There are books which I love and rave about after one or two readings, but for some reason never pick up again. Then there are those that never lose their hold on me, books that I return to year after year, because every time I enter those worlds, something magical happens. I’m talking about stories that are so well-crafted there’s always something new to discover every time you read them, stories that grow with your history and become your friends. For me, among these are The Lord of the Rings by J.R.R. Tolkien (of course), Watership Down by Richard Adams, The Chronicles of Narnia by C.S. Lewis, and the Earthsea series by Ursula K. Le Guin.
One of these is Tigana. I read it first when I was seventeen years old, then maybe once or twice every year after that. And yet, I seldom talk about it, the way that everyone I know finds out sooner or later what a Middle Earth geek I am. Maybe it’s because I never feel grown up enough to discuss the themes that the novel builds so eloquently and unforgettably. Guy Gavriel Kay asks difficult questions and makes it impossible for the reader to give simplistic answers. Trite, easy solutions will not suffice. For instance, there is no rigid demarcation between good and evil characters in Tigana — both unforgivable cruelty and the most incredible tenderness can be present in the human heart, whether he or she is oppressor or oppressed. *
And it is an act of oppression — and against it — that begins our journey into the Palm, a peninsula caught in a tug-of-war for power between two conquerors from overseas. One of them, King Brandin of Ygrath, lost his beloved son in battle when the citizens of Tigana defended their home against his invasion. In rage and grief, he crushes the once beautiful and artistic province, reducing it to rubble. However, his greatest act of revenge is not against towers and statues, but against the people themselves. With his powerful sorcery, he robs them of their history and heritage, by obliterating the name and memory of Tigana from every mind in the Palm except theirs. Only those born in Tigana before the curse can remember its glory before Brandin’s wrath, only they can speak its name and hear it spoken. Brandin not only robs the Tiganese of their home and countless lives, he takes away their identity itself.

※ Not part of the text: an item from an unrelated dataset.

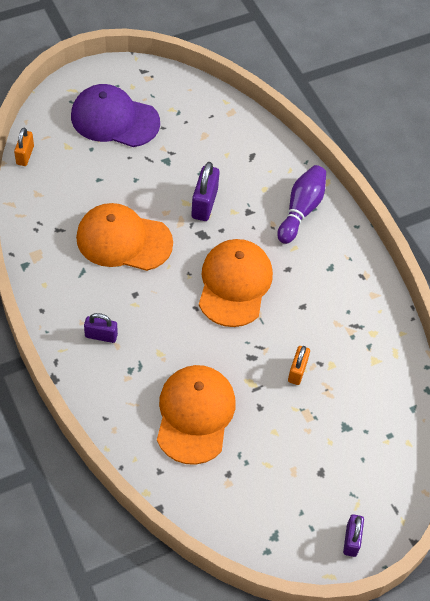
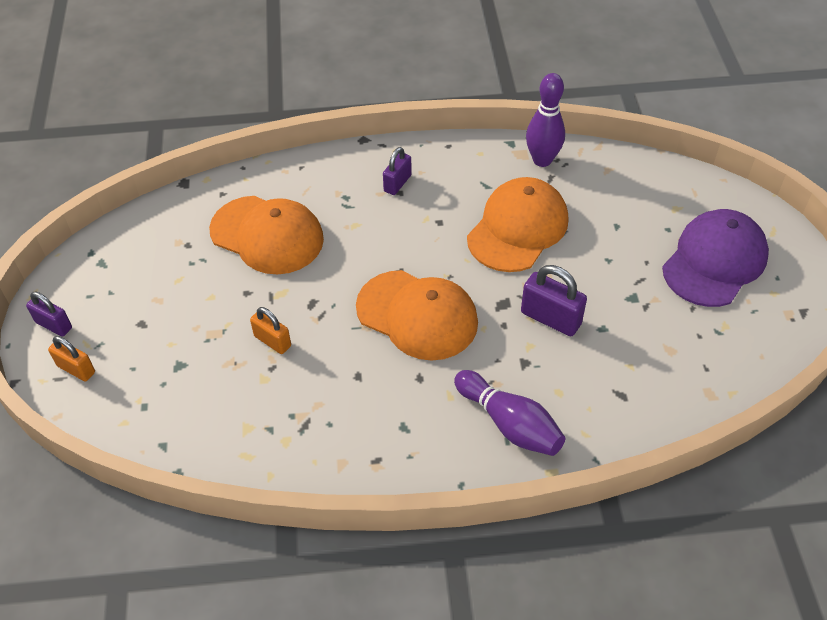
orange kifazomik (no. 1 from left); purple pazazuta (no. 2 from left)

Desperate to restore Tigana and to liberate the Palm, a small band of guerillas plot in secret and subtlety, led by the charismatic Alessan, son of the last Prince of Tigana. The story alternates between their quest and Dianora’s, a beautiful Tiganese woman who swore to kill Brandin of Ygrath with her own hands, but instead comes to anguished realization that she has fallen in love with him. It is this immense conflict in the soul that creates such superb tension in the book — Alessan, for the love of Tigana, is a noble man who is forced do things he morally objects to for the sake of his cause. Brandin, on the other hand, is a usurper, a tyrant bent on revenge, but he is also a grieving father capable of inspiring love even in his would-be assassin, Dianora.
And then there’s the experience of reading — no, living — the story. Kay immerses the reader fully in both the external and the internal universe of his characters . We believe in the Palm, in its geography and culture, and we come to care about its people, in all their pride and loss. The moments great and small, from the visceral violence of battle to the contemplative peace of a cold morning spent sipping a hot drink front of a fire, all resonate with life and authenticity. Through Kay’s masterful use of language, we are swept up into the excitement of an epic adventure, then we plunge into such depths of loss that grief becomes almost a palpable entity. In one of the latter moments when I first read the book, I used to wonder if there could ever be a happy ending to such a complex tale. With all the intertwined themes of love and revenge, greed and heroism, betrayal and freedom, what kind of resolution awaits all of the characters I have come to care about, on opposite sides of the conflict?**
Kay rises brilliantly to the task. He stays true to his world and to what Tolkien calls the “subcreation’s inner consistency of reality”, and gives the story a masterpiece of an ending. It is not “happy” , in the Disneyfied sense of the word, but it is satisfying and hauntingly powerful. For in the world of Tigana, as in our own, the fates of men and women seldom have black-and-white simplicity. It is this boldness and honesty in portraying the grey areas of the heart that make Tigana, a fantasy story in a make-believe universe, ring truer and more relevant than a significant amount of present-day books and films that supposedly deal with the “real world”. If there is one book I would recommend to both an avid reader of high fantasy and an uninitiated explorer of the genre, it would be Tigana.
* The only major character not ascribed with significant redeemable qualities is Alberico, Brandin’s rival tyrant from Barbadior. However, his evil is not the absolute, world-encompassing menace of Sauron or the White Witch — he does not quite have enough ambition for that. But ambition he does have, in a lesser, more human degree, which is all the more effective in helping the reader understand the stakes. Alberico’s corruption and the danger he poses are familiar and recognizable. We do not have to rely to fiction to show us what such greed for power does, it is in our history books, and in our newspapers.
** For some reason, the words of a character from another fantasy universe kept running through my head. In Jackson’s film adaptation of Tolkien’s the Lord of the Rings, the hobbit Samwise Gamgee poignantly asks, “How could the end be happy? How could the world go back to the way it was when so much bad had happened?”